The biological activities of all 20 compounds were collected from the literature (Xu et al., 2003). All 20 compounds were built on workspace of WIN CAChe 6.1, followed by minimization of energy by geometry optimization of molecules using MM3 (Molecular Mechanics version 3). The physicochemical properties were calculated via the project leader file of the software (Table 1). This was followed by regression analysis on STATISTICA. Regression analysis included the correlation matrix (Table 5), observed and estimated values with residuals (Table 6), and calculated coefficients and estimates of error (Table 2). Observed and estimated values have been plotted as a graph (Fig. 1).

Table 5 Correlation matrix
Table 6 Observed and estimated values with residuals for a series of caffeoyl naphthalene sulfonamide derivatives
Fig. 1
figure 1

Plot of observed versus estimated anti-HIV values for a series of caffeoyl naphthalene sulfonamide derivatives. The symbol ▲ indicates the outliers

Model validation

The model was validated by taking the first 16 compounds of the series as training set and the last four as the test set. The QSAR was done for the training set and the equation thus obtained (Eq. 2) was used to predict the biological activities of the remaining four compounds of the series. The observed and estimated values with residuals, calculated coefficients, and estimates of error are given in Tables 7 and 8, respectively.

Table 7 Observed and estimated values with residuals for a series of the first 16 caffeoyl naphthalene sulfonamide derivatives
Table 8 Regression analysis: calculated Coefficients and estimates of error for data of first 16 caffeoyl naphthalene sulfonamide derivatives

Designed molecules

On the basis of Eq. (1), a series of 30 compounds (Table 9) was designed to find molecules with higher potencies than existing caffeoyl naphthalene sulfonamide derivatives. The independent variables were calculated and used in Eq. (1) to obtain predicted biological activities of all 30 compounds of the designed series. The structures of these 30 molecules show some relationship with the activities. The general structure of the designed molecule is

Table 9 Series designed on the basis of Eq. (1)

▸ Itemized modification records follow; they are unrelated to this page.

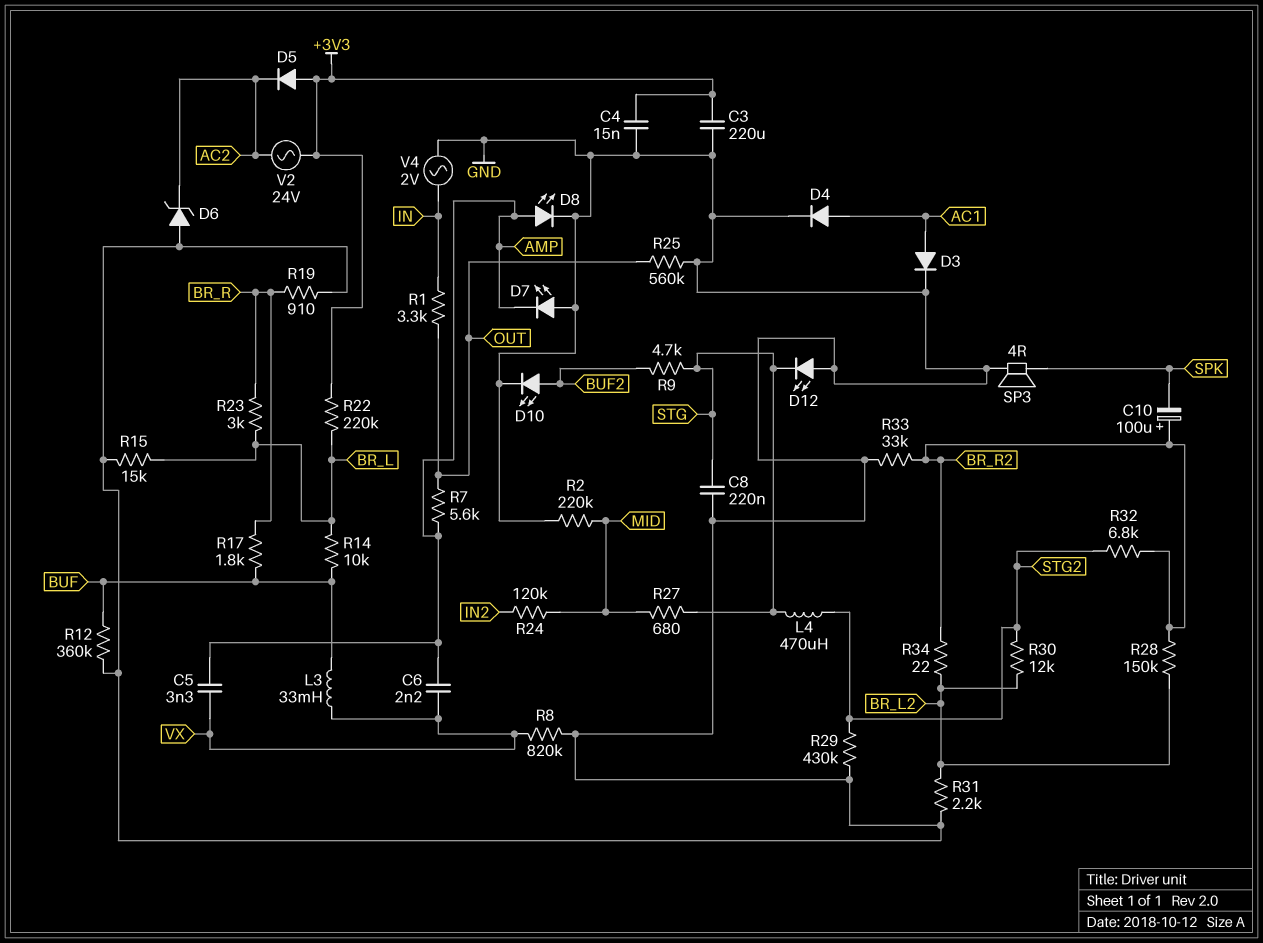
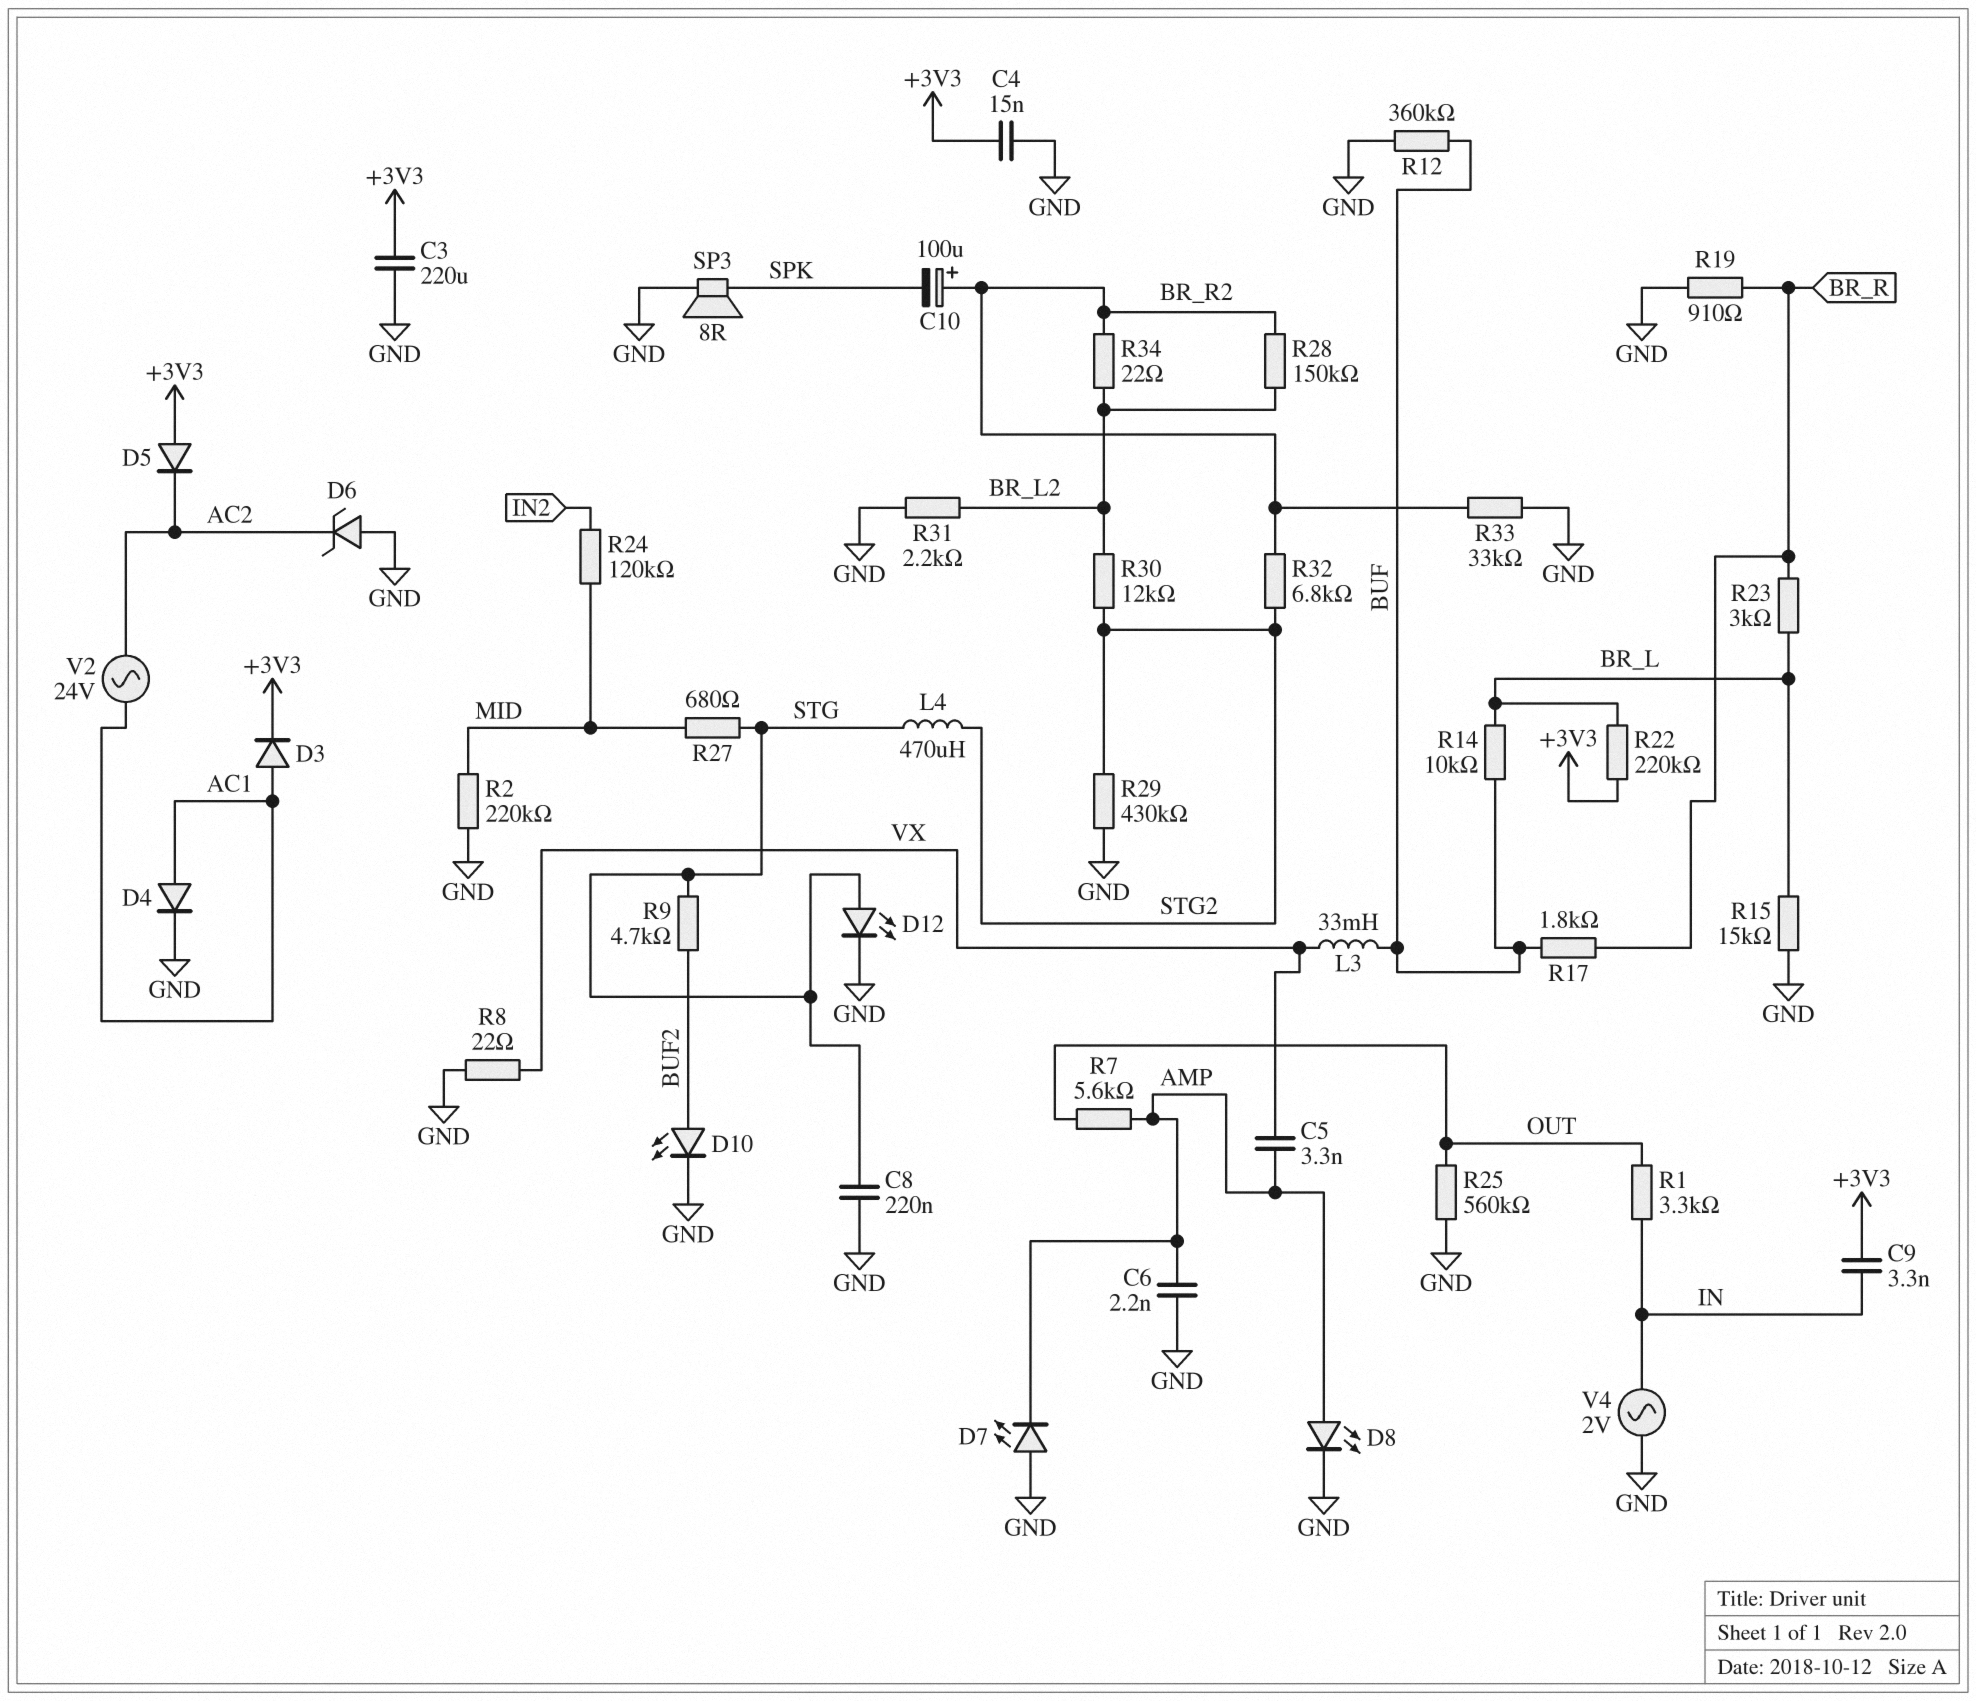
C6: 2.2nF (AMP, VX) -> 2.2nF (AMP, GND)
C9: none -> 3.3nF (+3V3, IN)
D3: diode (A AC1, K GND) -> diode (A AC1, K +3V3)
D12: LED (A GND, K STG) -> LED (A STG, K GND)
R8: 820k (GND, VX) -> 22 (GND, VX)
SP3: speaker 4R (GND, SPK) -> speaker 8R (GND, SPK)
V2: AC 24V (+3V3, AC2) -> AC 24V (AC1, AC2)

The presence of aromatic groups at the R2 position increases the predicted activity of caffeoyl naphthalene sulfonamide derivatives. The presence of alkyl groups such as ethyl, propyl, and isopropyl on this aromatic ring improves the partition coefficient of the molecule without decreasing the predicted activity of the molecule. Similarly, the presence of groups such as CF3, SO2CF3, and SCF3 increases the partition coefficient and predicted activity of the compound. The presence of a caffeoyl group is essential for good predicted activity. Lower alkyl groups can be attached at positions R4 and R5 to improve the partition coefficient without any decrease in predicted activity.